Career Advice For Osteopaths

As we approach the end of the 2018 academic year in Australia, a new cohort of student osteopaths are about to graduate and enter the next stage of their journey as an osteopath.

With this in mind I have reached out to a number of osteopaths, from new graduates to experienced practice owners, academics and entrepreneurs, to share with you some career advice in the form of a tweet (280 characters or less, although some couldn’t help themselves, and went a little longer).

The aim of this post is to help start you thinking about what you want from your career, and what you might have to do (or not do) to achieve that. I hope it will also save you some of the frustrations I (and many others) have gone through in the early stages of our careers.

A successful professional life looks different to everyone.

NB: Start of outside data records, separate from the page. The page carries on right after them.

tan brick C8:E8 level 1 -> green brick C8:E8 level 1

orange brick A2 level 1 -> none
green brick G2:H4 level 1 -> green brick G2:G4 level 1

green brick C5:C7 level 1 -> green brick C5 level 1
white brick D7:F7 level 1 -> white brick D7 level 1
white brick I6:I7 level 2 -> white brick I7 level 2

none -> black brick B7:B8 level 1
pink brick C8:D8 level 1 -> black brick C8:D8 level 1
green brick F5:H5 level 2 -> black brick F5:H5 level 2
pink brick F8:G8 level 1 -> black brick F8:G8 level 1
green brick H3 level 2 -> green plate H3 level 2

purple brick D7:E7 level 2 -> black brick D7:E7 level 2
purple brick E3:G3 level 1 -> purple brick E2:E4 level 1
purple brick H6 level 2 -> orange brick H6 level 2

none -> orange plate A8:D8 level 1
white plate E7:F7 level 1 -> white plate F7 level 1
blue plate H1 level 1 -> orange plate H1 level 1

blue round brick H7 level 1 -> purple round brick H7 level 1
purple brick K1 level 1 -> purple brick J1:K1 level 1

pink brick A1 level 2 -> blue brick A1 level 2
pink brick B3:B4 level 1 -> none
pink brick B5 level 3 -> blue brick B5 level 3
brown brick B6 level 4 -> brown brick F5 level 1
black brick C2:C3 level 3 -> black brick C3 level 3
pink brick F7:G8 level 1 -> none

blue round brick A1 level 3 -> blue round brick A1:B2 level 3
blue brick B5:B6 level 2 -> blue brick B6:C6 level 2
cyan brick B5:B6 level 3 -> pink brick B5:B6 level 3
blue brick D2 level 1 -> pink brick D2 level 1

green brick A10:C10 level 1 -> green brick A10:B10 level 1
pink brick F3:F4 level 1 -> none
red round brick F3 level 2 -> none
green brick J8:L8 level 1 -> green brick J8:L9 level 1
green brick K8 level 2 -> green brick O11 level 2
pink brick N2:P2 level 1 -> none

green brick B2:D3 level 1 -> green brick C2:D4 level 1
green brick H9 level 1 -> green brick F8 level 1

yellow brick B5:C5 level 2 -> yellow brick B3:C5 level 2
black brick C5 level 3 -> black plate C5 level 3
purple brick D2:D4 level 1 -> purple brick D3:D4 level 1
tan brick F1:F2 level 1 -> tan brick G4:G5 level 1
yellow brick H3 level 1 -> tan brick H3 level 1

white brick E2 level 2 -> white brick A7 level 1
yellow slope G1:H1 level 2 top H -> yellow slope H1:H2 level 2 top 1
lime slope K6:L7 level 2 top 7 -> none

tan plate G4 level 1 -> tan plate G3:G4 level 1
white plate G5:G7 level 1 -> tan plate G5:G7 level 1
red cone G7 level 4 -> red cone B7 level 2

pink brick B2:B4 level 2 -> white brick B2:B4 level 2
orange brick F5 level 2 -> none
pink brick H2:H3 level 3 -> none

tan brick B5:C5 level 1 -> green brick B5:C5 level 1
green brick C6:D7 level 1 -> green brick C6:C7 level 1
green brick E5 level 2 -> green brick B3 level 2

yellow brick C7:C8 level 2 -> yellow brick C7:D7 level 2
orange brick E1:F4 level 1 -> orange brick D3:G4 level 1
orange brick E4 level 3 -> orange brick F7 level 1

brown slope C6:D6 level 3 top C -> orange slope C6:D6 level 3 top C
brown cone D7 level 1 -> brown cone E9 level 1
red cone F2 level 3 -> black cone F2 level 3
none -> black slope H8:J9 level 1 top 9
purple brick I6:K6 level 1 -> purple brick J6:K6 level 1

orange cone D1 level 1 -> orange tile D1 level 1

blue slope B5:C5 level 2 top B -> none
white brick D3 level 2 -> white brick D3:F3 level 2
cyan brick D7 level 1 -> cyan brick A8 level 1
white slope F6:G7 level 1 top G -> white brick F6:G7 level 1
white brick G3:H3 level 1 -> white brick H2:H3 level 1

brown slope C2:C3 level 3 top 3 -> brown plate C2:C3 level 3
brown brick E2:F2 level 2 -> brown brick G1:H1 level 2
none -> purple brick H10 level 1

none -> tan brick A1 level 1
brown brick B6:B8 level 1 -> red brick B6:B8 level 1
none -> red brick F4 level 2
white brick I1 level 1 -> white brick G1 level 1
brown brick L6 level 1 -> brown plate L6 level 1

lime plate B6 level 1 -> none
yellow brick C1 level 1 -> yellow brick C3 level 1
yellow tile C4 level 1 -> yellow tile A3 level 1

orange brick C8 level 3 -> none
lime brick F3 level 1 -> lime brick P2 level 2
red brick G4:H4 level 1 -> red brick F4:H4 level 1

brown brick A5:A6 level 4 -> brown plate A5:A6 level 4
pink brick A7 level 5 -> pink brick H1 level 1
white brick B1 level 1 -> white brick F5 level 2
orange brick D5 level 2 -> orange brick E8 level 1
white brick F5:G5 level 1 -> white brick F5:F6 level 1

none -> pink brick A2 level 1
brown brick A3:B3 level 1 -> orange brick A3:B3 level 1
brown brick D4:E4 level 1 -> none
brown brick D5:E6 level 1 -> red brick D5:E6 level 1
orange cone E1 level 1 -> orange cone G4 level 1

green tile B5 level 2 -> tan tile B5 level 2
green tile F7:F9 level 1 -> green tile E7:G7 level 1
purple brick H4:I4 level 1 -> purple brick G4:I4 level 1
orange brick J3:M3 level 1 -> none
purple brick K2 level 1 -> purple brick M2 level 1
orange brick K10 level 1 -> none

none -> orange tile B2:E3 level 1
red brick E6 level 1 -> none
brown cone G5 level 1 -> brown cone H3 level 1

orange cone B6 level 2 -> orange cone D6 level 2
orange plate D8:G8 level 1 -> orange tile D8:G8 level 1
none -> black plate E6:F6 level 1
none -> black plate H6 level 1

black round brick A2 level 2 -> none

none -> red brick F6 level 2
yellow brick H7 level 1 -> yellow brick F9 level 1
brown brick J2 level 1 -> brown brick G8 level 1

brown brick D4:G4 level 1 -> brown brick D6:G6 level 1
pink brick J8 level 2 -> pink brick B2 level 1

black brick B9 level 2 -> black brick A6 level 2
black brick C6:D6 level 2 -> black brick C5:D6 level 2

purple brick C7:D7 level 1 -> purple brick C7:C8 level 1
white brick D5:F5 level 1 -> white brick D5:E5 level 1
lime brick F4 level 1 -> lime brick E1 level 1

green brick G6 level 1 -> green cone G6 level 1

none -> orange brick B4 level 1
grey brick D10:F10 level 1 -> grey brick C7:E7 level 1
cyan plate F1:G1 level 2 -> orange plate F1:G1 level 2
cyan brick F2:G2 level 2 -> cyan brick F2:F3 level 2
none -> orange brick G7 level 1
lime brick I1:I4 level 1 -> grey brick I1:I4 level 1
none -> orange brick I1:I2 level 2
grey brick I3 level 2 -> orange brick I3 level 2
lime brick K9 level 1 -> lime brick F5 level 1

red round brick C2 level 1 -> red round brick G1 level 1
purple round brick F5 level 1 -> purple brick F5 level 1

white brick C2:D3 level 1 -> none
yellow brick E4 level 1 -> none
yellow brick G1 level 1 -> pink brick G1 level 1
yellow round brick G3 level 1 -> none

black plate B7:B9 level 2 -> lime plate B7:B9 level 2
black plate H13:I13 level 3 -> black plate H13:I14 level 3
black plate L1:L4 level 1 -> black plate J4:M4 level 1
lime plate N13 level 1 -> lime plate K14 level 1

For some, it means making a lot of money. For others, it’s about having time flexibility. Others still want to have a big reputation and sphere of influence. Many want to be anonymous instead.

There is no one way to define success, however there are some common practices between all who have achieved success in their own way:

  • Self awareness
  • Patience
  • Flexibility
  • Discipline
  • Reflection
  • Mentorship

Whether you are a student, a recent graduate or an experienced professional, there is always potential upside in hearing from others what they believe to be important to achieving professional success.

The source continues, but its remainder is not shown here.